4) Fiscalité environnementale : déchets, pollutions et signaux-prix
Le PLF 2026 comporte (ou discute) plusieurs leviers de fiscalité écologique.
a) Déchets : trajectoire et outils de la TGAP
Plusieurs analyses de la presse spécialisée évoquent une nouvelle trajectoire de la TGAP “déchets”, qui vise à renchérir certains modes de traitement et à encourager prévention, tri, valorisation et recyclage.
b) PFAS : une redevance évoquée dans le débat 2026
Le texte budgétaire 2026 est aussi associé, dans la presse spécialisée, à l’idée d’une redevance liée aux PFAS (substances per- et polyfluoroalkylées, souvent appelées “polluants éternels”), signalant une tentative de prise en compte budgétaire de ce sujet.
(Le détail exact dépend du périmètre retenu dans le texte voté : assiette, redevables, calendrier d’entrée en vigueur.)

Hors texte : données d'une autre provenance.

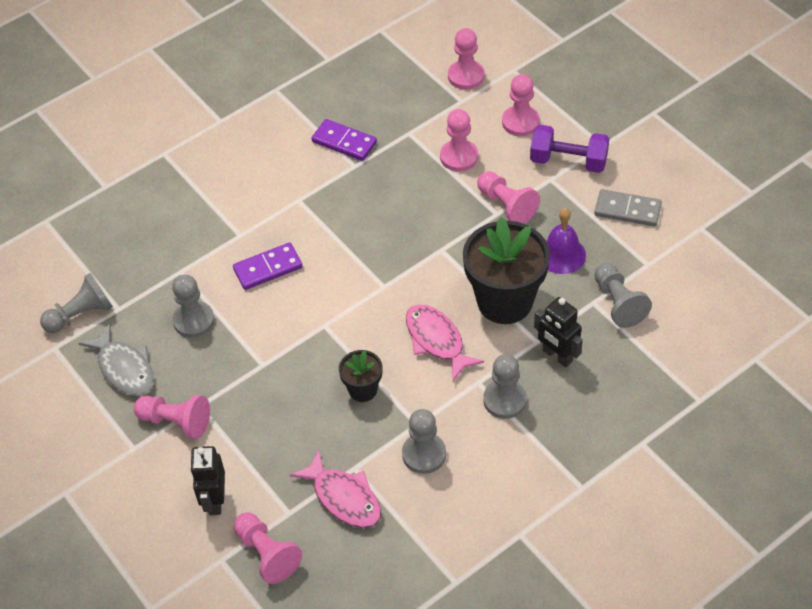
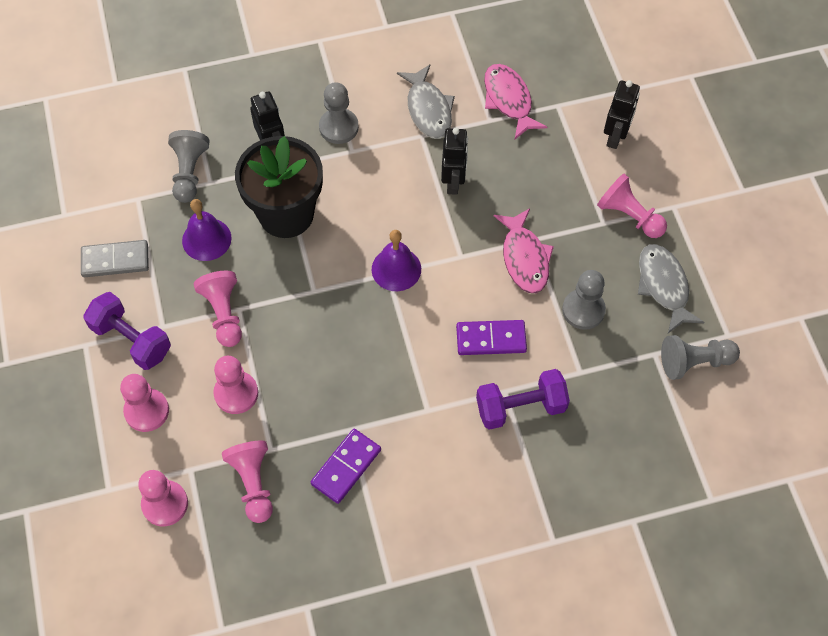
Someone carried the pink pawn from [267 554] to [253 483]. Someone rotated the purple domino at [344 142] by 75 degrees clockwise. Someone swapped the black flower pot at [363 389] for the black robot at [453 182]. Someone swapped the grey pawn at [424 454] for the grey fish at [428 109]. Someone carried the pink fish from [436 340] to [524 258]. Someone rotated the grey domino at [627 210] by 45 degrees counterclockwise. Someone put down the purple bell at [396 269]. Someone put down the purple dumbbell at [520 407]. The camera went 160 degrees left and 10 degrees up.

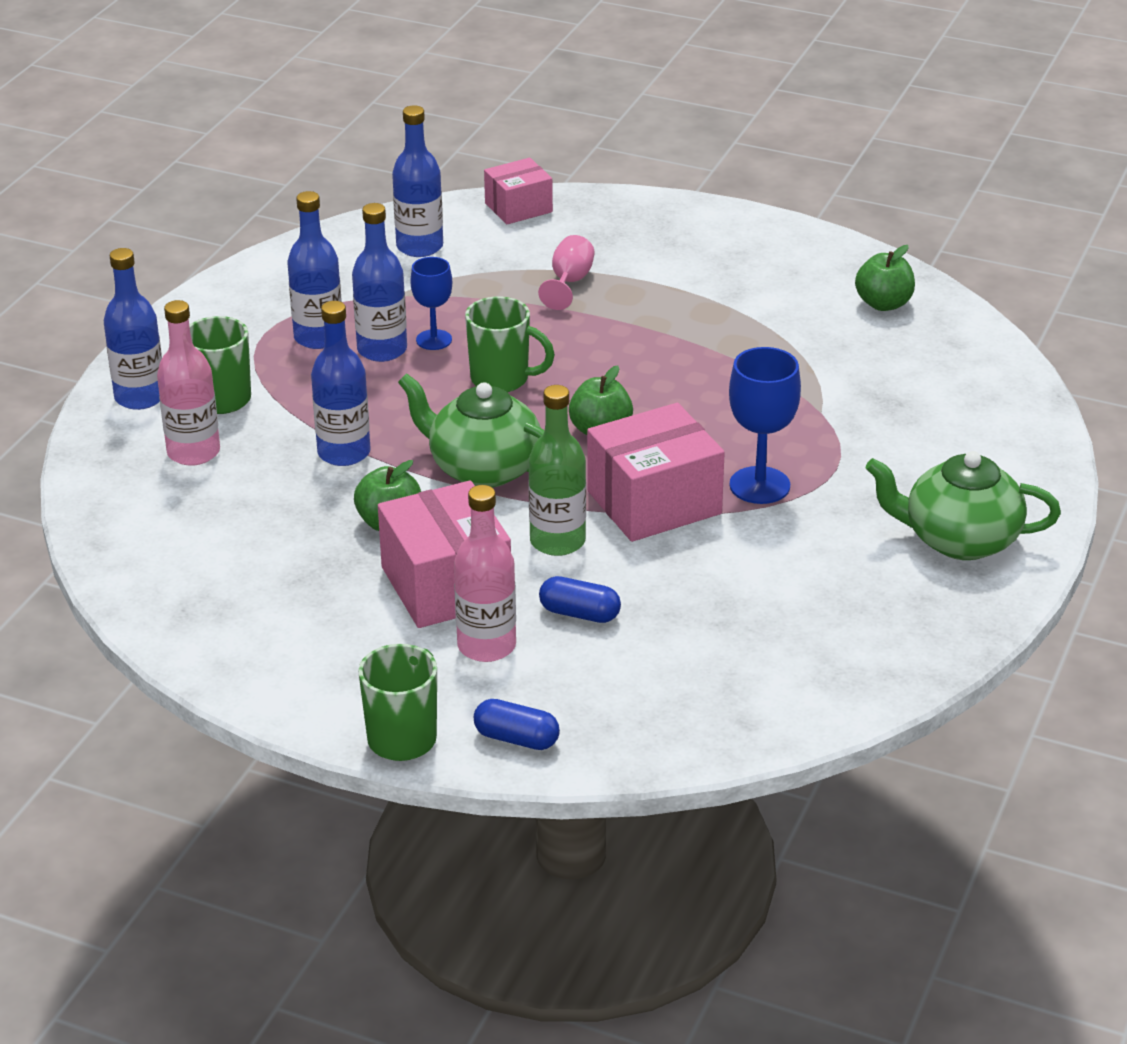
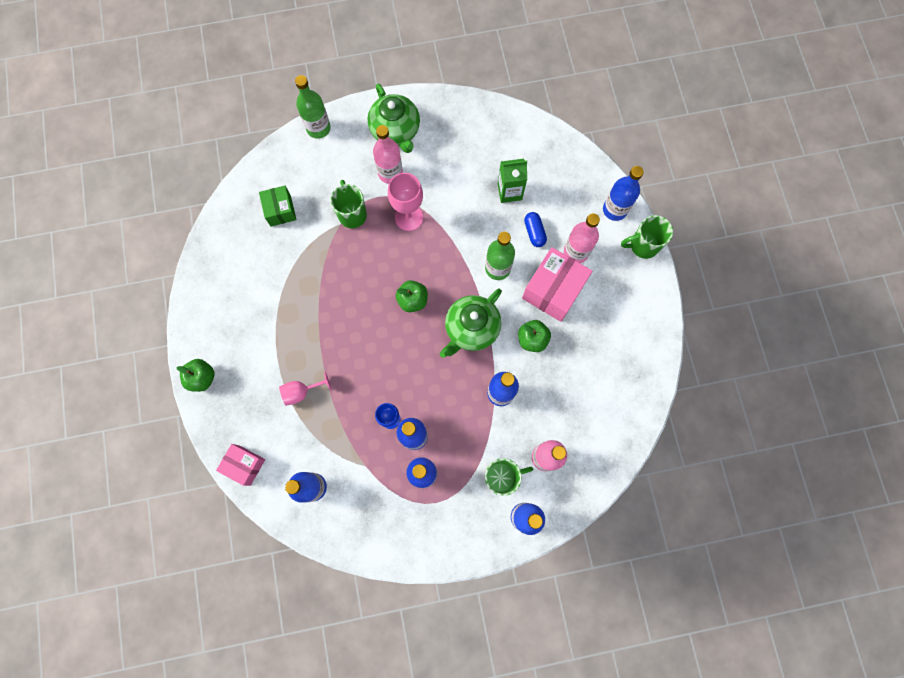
Someone rotated the green teapot at [483 468] by 45 degrees clockwise. Someone carried the green mug from [502 380] to [352 214]. Someone swapped the blue capsule at [516 739] for the blue bottle at [614 209]. Someone took away the pink box at [654 502]. Someone repainted the blue goblet at [759 485], which became the pink goblet at [409 217]. Someone carried the green apple from [883 304] to [202 378]. Someone put down the green box at [280 210]. Someone put down the green bottle at [318 128]. Someone put down the pink bottle at [390 173]. Someone put down the green carton at [509 191]. The camera went 125 degrees left and 40 degrees up.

5) Énergie : fiscalité, accises et trajectoires
L’environnement dans une loi de finances passe aussi par la fiscalité énergétique (accises, convergence, incitations).
Certaines synthèses indiquent que le gouvernement a supprimé la trajectoire de convergence de la fiscalité sur l’électricité et le gaz dans la première partie (recettes) du PLF 2026.
6) Transports : malus et fiscalité automobile
Le PLF 2026 comprend également des éléments liés à la fiscalité automobile, souvent rattachés aux objectifs climatiques (émissions de CO₂, poids des véhicules, etc.).
Selon AEF info, le texte budgétaire 2026 reporterait un dispositif anti-contournement des malus CO₂ et masse sur les véhicules particuliers.
7) Plastiques : un sujet discuté, mais une taxe contestée
Une taxe sur les plastiques/emballages a fait partie des sujets débattus autour du budget 2026.
Des articles de presse indiquent que le projet de taxe sur les emballages plastiques a été supprimé au Sénat, illustrant les arbitrages et oppositions autour de ce type de fiscalité.
8) Le cadrage général du budget 2026 (déficit, contexte) pèse sur l’écologie
Au-delà des lignes “environnement”, le PLF 2026 s’inscrit dans un objectif de trajectoire des finances publiques : Vie publique indique par exemple une cible de déficit à 4,7% du PIB en 2026 (après 5,4% en 2025).
Ce contexte contribue à expliquer pourquoi certaines politiques environnementales se retrouvent réorientées, étalées, réduites ou conditionnées.
À retenir
Le PLF 2026 comporte une annexe “budget vert”, et Bercy annonce une hausse des dépenses favorables à l’environnement.
Les crédits “écologie / prévention des risques” sont structurés dans les documents budgétaires présentés au Parlement.
Des points sensibles concernent le Fonds vert pour les collectivités (niveau des crédits en 2026).
Le texte touche aussi la fiscalité liée aux déchets (TGAP), aux PFAS, et à certains éléments de fiscalité énergétique et automobile.